CCA News
Adrian Van Allen: Mapping Science
Posted on Thursday, October 8, 2009, by Lindsey Westbrook

CCA alumna Adrian Van Allen (MFA 2000) has been awarded the intensely competitive and prestigious Rome Prize. She was one of only two artists in 2010 to receive the award in the Design category. During her residency at the American Academy in Rome from January to June of next year, she will create a multilayered interactive map she calls Mapping Science: Rome (Scientiae Historia Romae).
The final product will enable visitors to explore the evolution of the sciences in the city of Rome, from the advances in the time of Pliny the Elder to the biotechnological creations of the 21st century. Portable to a website or a handheld device, it will offer interactive maps laced with 3D panoramas, podcasts, articles, and photo essays mining the history of particular urban locations. It will also feature downloadable papercraft models of scientific objects, for instance fold-out anatomies and a Galilean telescope.
"It's a large project with many interlocking narratives and a lot of technology," says Van Allen, "but the resources for bringing together all the diverse elements will be right in front of me in the city of Rome. And being able to focus completely on a project is such a rare pleasure."
The artist's nine years as a multimedia exhibit developer at the Exploratorium in San Francisco will be put to excellent use (as will the espresso machine she plans to install in her studio), since she is researching, photographing, designing, and coding the entire project by herself.
All of Van Allen's artwork engages the history of science, emerging technology, and taxonomy. She has worked in numerous media, from installation to interactive media art, video, drawing, photography, and what she calls "transgenic taxidermy."
"Through observation of the natural world, we as a species attempt to know, contain, and control the world. Humans have always had a strong desire to create meaning through naming and organization. The history of scientific classification is fraught with interesting contradictions, often centering around the struggle between individual subjectivity and rational ideals.
"I confess some nostalgia for the age when the universe was conceived as fully knowable—a place in which everything could be named, noted, and displayed within a lifetime. My art practice is a series of attempts at transcribing that lost history, collapsing the real and imagined scientific past into current research. The ways in which I 'get it wrong' are often the most interesting parts of a work."
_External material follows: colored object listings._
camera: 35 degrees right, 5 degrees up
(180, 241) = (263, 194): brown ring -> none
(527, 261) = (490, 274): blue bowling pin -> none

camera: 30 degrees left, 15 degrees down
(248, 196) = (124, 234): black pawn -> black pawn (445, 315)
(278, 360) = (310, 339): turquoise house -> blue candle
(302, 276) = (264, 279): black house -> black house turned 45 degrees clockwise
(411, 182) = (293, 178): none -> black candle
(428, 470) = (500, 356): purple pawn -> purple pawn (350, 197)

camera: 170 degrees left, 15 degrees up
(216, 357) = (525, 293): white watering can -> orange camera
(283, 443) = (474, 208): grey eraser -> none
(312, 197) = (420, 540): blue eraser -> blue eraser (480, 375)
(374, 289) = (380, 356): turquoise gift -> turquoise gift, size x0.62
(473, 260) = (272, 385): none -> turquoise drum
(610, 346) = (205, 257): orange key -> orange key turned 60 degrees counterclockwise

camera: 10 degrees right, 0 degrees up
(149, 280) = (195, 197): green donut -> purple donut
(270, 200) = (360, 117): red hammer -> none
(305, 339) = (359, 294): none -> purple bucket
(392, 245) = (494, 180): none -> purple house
After returning from Rome in fall 2010, Van Allen will be pursuing a PhD in anthropology at UC Berkeley, focusing on the intersection of data visualization, synthetic biology, and 17th-century cabinets of curiosity.
In addition to her work at the Exploratorium, she has created multimedia exhibits and websites for NASA, the Smithsonian, and UC Berkeley's departments of archaeology, anthropology, and music. She was founding creative director of ReadyMade magazine and wrote the magazine's "Post Martha" column. She has created site-specific installations for Southern Exposure Gallery and Genetic Savings and Clone. She has received three Webbys, two Golden Muse awards, a Scientific American Science and Technology Award, and grants from the Film Arts Foundation, New Langton Arts, and Women's Studio Workshop. She has been a resident artist at the Kala Art Institute, Headlands Center for the Arts, and the Djerassi Foundation, and her work has been featured in the Rhizome.org ArtBase.